I'd drop the flash for early work though as it adds a bit more complexity to the equation. I'd go natural light and reflectors (pricey ones or foam core board) to better understand how to control the situation and the lighting. Then add in a flash when you're confident with ambient light. And when you do use the flash, pull it off axis.

The greatest aspect of stranger shooting though is the primary reason for undertaking a photo project like 100 Strangers... connecting with people. Much of what photographers fear with portraiture is what you've expressed... The "f'ing" up. When you approach people on the street the first thing you encounter is fear of rejection. Then you become less sensitized to that and start to worry about f'ing up the tech details (focus, DOF, composition, checking the settings, etc...) Both of these aspects are usually overcome relatively easily with practice. The next big hurdle is evaluating the environment you have to work with, where the light is coming from, backgrounds, etc...

All of these aspects become second thoughts though, you become proficient and soon your working at a higher level. This is where I find stranger photography to be indispensable... you'll find that the best portraits you get are when you and your subject are completely comfortable. You don't think about the camera or the settings or the lens. With practice comes ease and confidence, and this is where your subjects will appreciate you as a seasoned photographer. You can talk with your subjects, really talk... laugh... offer posing suggestions and get your subject to let their guard down a bit... show you who they really are. 

Stranger photography does all this and if you can succeed in talking a complete stranger into a 2-3 minute portrait session on the street your skills as a portrait photographer will soar. As for royally f'ing up... it's going to happen. So what, they are strangers. Thank them for their time, shake hands and part ways. I give out my business card if they ask but no pressure. The big question is can you recover, learn and move on to the next one. When your shooting strangers that could be minutes away or next week... it's up to you.


----------



## Omar H (Jan 5, 2016)

You have received really good advice here, if you want to photograph people, then go ahead, take that class and take as many people pics as possible until you're able to gain the confidence you lack today.

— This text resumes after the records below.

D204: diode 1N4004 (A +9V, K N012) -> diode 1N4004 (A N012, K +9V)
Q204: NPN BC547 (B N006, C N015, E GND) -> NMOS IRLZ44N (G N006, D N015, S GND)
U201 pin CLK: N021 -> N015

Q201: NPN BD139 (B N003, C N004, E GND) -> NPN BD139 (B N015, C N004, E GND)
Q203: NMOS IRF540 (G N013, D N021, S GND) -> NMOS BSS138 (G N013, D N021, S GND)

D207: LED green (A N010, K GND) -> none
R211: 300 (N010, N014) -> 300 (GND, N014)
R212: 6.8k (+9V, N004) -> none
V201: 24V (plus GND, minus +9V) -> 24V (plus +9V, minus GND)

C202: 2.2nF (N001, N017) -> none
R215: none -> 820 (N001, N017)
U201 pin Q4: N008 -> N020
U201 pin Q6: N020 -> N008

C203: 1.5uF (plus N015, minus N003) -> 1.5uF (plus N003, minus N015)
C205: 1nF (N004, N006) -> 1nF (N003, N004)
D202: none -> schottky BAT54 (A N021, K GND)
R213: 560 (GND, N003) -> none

On the other hand, there's nothing wrong with keeping to nature and everything else, other than people. If it's a hobby for you, then the last thing you should have is being stressed out by your hobby.

Regards,


----------



## pwp (Jan 5, 2016)

unfocused said:


> First, a true story.
> 
> When I was much younger (in the 1970s) I worked for awhile as a newspaper photographer. I was the "second" photographer and spent much of my time doing the lab work, while the lead photographer spent his days looking for pictures.
> 
> ...



+1 This post should be bookmarked by photographers starting out. In some respects it mirrors my own experience. There are a million photographers who would leave me eating dirt when it comes to technical abilities, but I've made a very successful career photographing people mainly by looking for or creating that magic human moment, and shooting that. Like Unfocussed I started out on newspapers where you had to come up with people shots that would both make the news pages sing, plus form part of the ticket to my ongoing career which has been decades of fun. 

Photos without people in them seem somehow incomplete to me. Where some photographers may wait for people to walk out of their shot while shooting a scene for example, I wait for them to walk in. 

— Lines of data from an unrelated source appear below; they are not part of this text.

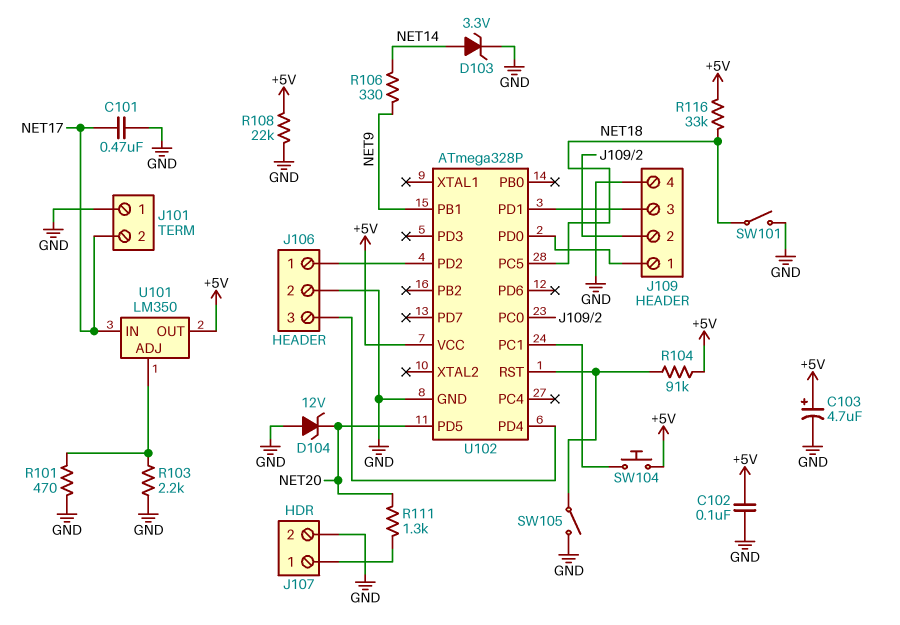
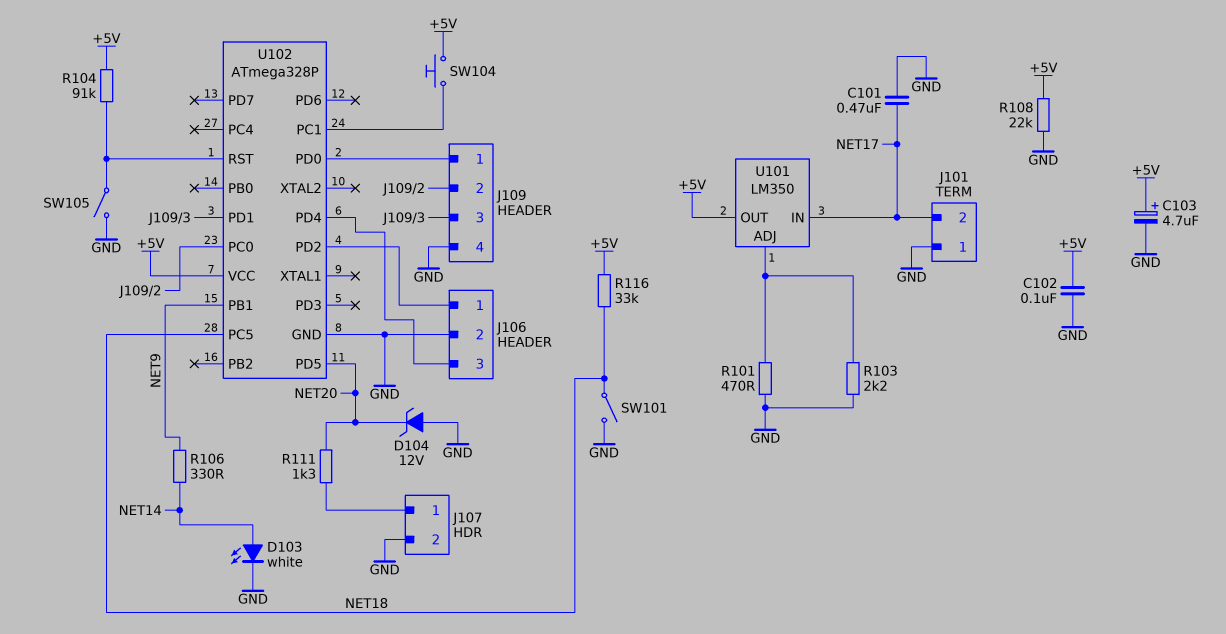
D103: zener 3.3V (A NET14, K GND) -> LED white (A NET14, K GND)

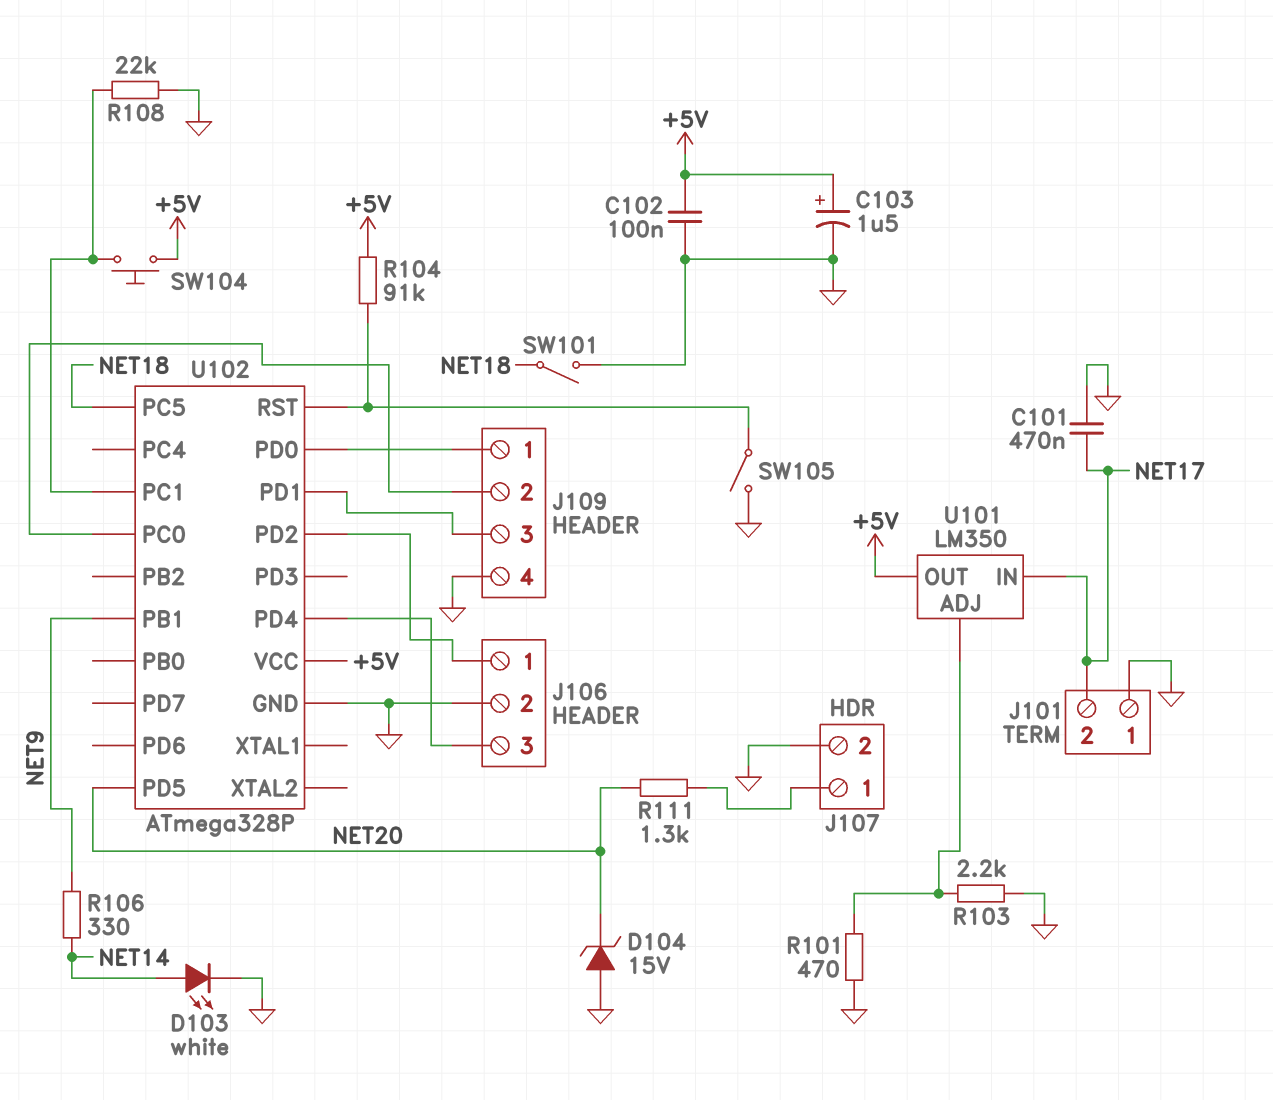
C103: 4.7uF (plus +5V, minus GND) -> 1.5uF (plus +5V, minus GND)
D104: zener 12V (A GND, K NET20) -> zener 15V (A GND, K NET20)
R108: 22k (+5V, GND) -> 22k (GND, U102/PC1)
R116: 33k (+5V, NET18) -> none

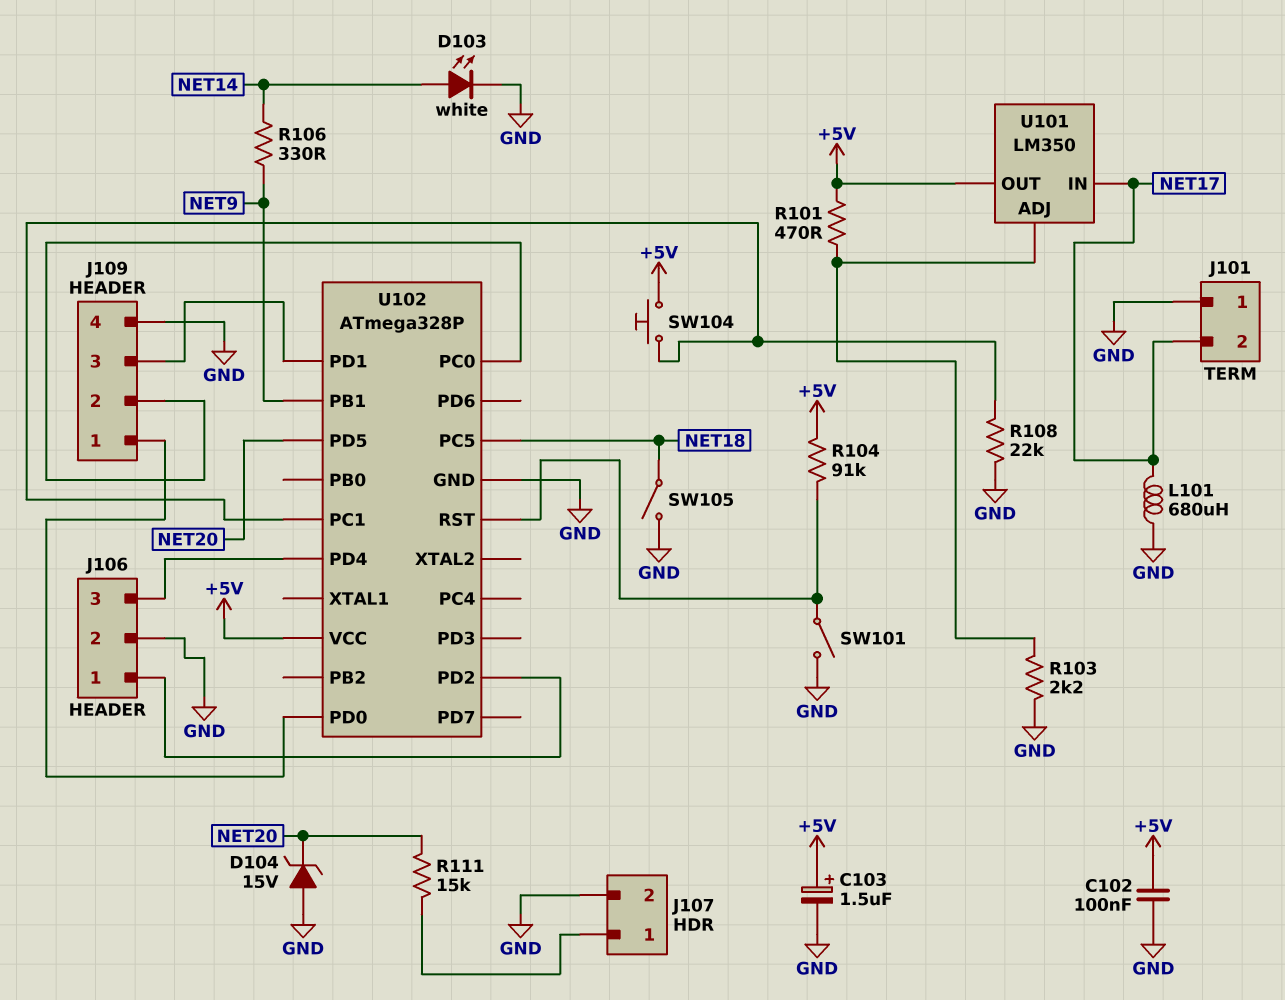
C101: 470nF (GND, NET17) -> none
L101: none -> 680uH (GND, NET17)
R101: 470 (GND, U101/ADJ) -> 470 (+5V, U101/ADJ)
R111: 1.3k (J107/1, NET20) -> 15k (J107/1, NET20)
SW101: switch (GND, NET18) -> switch (GND, U102/RST)
SW105: switch (GND, U102/RST) -> switch (GND, NET18)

People ask me the best way to photograph people. I say make it fun for them with good appropriate humour, skilled, genuinely interested (in them) conversation, and to look for the glow and shoot that. Shoot the magic moments that could go on and on or be here-and-gone in a heartbeat. I once shot a CEO level executive who had a long-held consideration that she was un-photogenic. We were flowing along nicely and she was relaxed and enjoying the process. She wept when I showed her the shots which communicated her professionalism, credibility and the human spirit. She went on to tell me that on her wedding day 25 years ago, the photographer was irritated with her and kept saying he was going to be hard-pressed to get a decent shot of her. What a mongrel photographer! So in its subtle way, a successful shoot can be life changing for your subject. 

In a world appallingly and destructively obsessed with body image, a photographer with an eye for the magic of the human spirit can help right the wrong. Look at what the Humans of New York guy has achieved. 

Being a photographer sure beats the hell out of having to work for a living.

-pw


----------



## Sabaki (Jan 5, 2016)

Everyone, thank you all so very much for the eye opening advise you've shared with me! I always say it but I reckon this may very well be the very best photographic community out there and I feel privileged to be part of it.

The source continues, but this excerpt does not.